On Broken Equipment, BODEGA Offer Dance-Punk Anthems for New Yorkers Living on the Edge
The Brooklyn art-rock party starters double down on their "write locally, reach globally" ethos on their second album

Before moving to New York City, all I knew of the world was through pop music and passed-along wisdom from those who had lived there. I had attended an art school outside of the city limits in Westchester County, and was always enamored by city natives with impeccable style and self-assuredness in their tastes in music, film and things like “conceptual art.” Whatever that is. After graduating, its luring gravity pulled me in like many gullible post-grads over the last century or so. But one piece of advice from my pre-teen diet of alternative-rock radio stuck with me on this journey: “Live in New York City once, but leave before it makes you too hard.” I first heard that old cliche from Baz Luhrmann’s commencement speech turned Sprechstimme oddball hit “Everybody’s Free (To Wear Sunscreen)” and never forgot it in the 13 years I lived in Brooklyn. New York City can be both a nurturing ecosystem for those equipped to handle its pace, and a cruel disciplinarian when it needs to humble those who ought to remember its complicated history. On their new album Broken Equipment, Brooklyn art-rock party starters BODEGA take a hard look at these unmovable truths, and fashion a set of razor-sharp dance-punk songs for their priced-out and displaced neighbors.
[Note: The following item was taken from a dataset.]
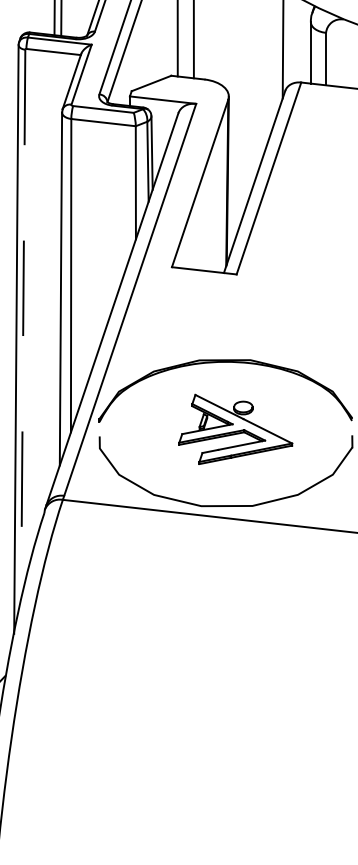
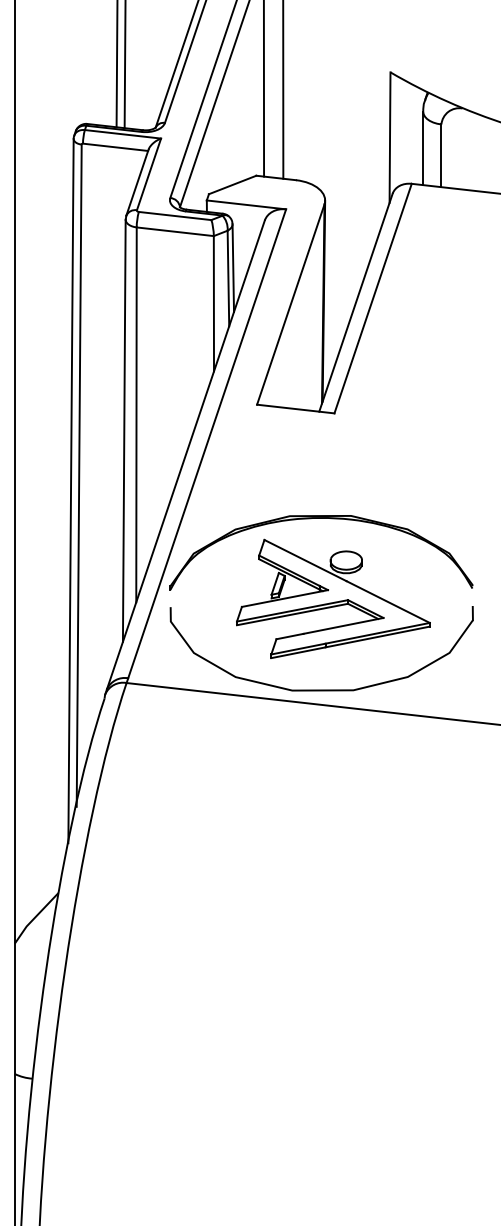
line: (23, 327) -> (79, 476), dashed -> solid
part: (235, 429) -> (333, 598), size x1.43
With their 2018 full-length debut Endless Scroll and their 2019 EP Shiny New Model, co-songwriters “Bodega” Ben Hozie and Nikki Belfiglio make no illusions that the alleyways and galleries handing out free PBRs in which their songs dwell are mostly contained within the five boroughs. Hell, even their name, although a universal concept, is pulled from the often taken for granted corner delis that anchor most NYC neighborhoods. But as any episode of Seinfeld proves that New York frustrations are the world’s frustrations, BODEGA have chosen to double down on their “write locally, reach globally” ethos on Broken Equipment.
In the first seconds of the album, it’s immediately noticeable that any grime that had clung onto their scrappy earlier releases has been sanded off this time around. The album was recorded by Hozie and the band’s front of house sound mixer Bobby Lewis, capturing the group at peak frenetic performance. With the help of Bryce Goggins, the tunes were mixed in a way that doesn’t sanitize their sound, which can at times evoke a crusty gang of buskers playing the Pylon songbook. Throughout the album, the fatter-than-brick basslines, dry drums, thick slabs of distorted guitars and direct treatment of the vocals make BODEGA feel like ambassadors between DFA Records and Epitaph Records.
On the opener “Thrown,” Belfiglio announces the track by name-checking the braggadocious airing of excesses by Jay-Z and Kanye West. But as Hozie unspools the song’s narrative in his punchy staccato phrasing, you realize which of the “Thrown” you need to keep an eye on. “I was thrown not here by chance,” Hozie laments as he lists the constant obstacles humanity has to clear to get by. “None of this appeared by chance,” he affirms, with hands raised in the shrug position. On the next track, “Doers,” he and Belfiglio tag-team the lyrics of the tongue-in-cheek rise-and-grind anthem for the NYC young professional Run DMC-style, shouting out the city’s “doers, movers, shakers and night connoisseurs.” When Hozie lists off the various 10-minute increments that he needs to plan in a day between TED Talks and Bandcamp discoveries, he repurposes the famous Daft Punk mantra, saying the hustle makes him “bitter, harder, fatter, stressed out.”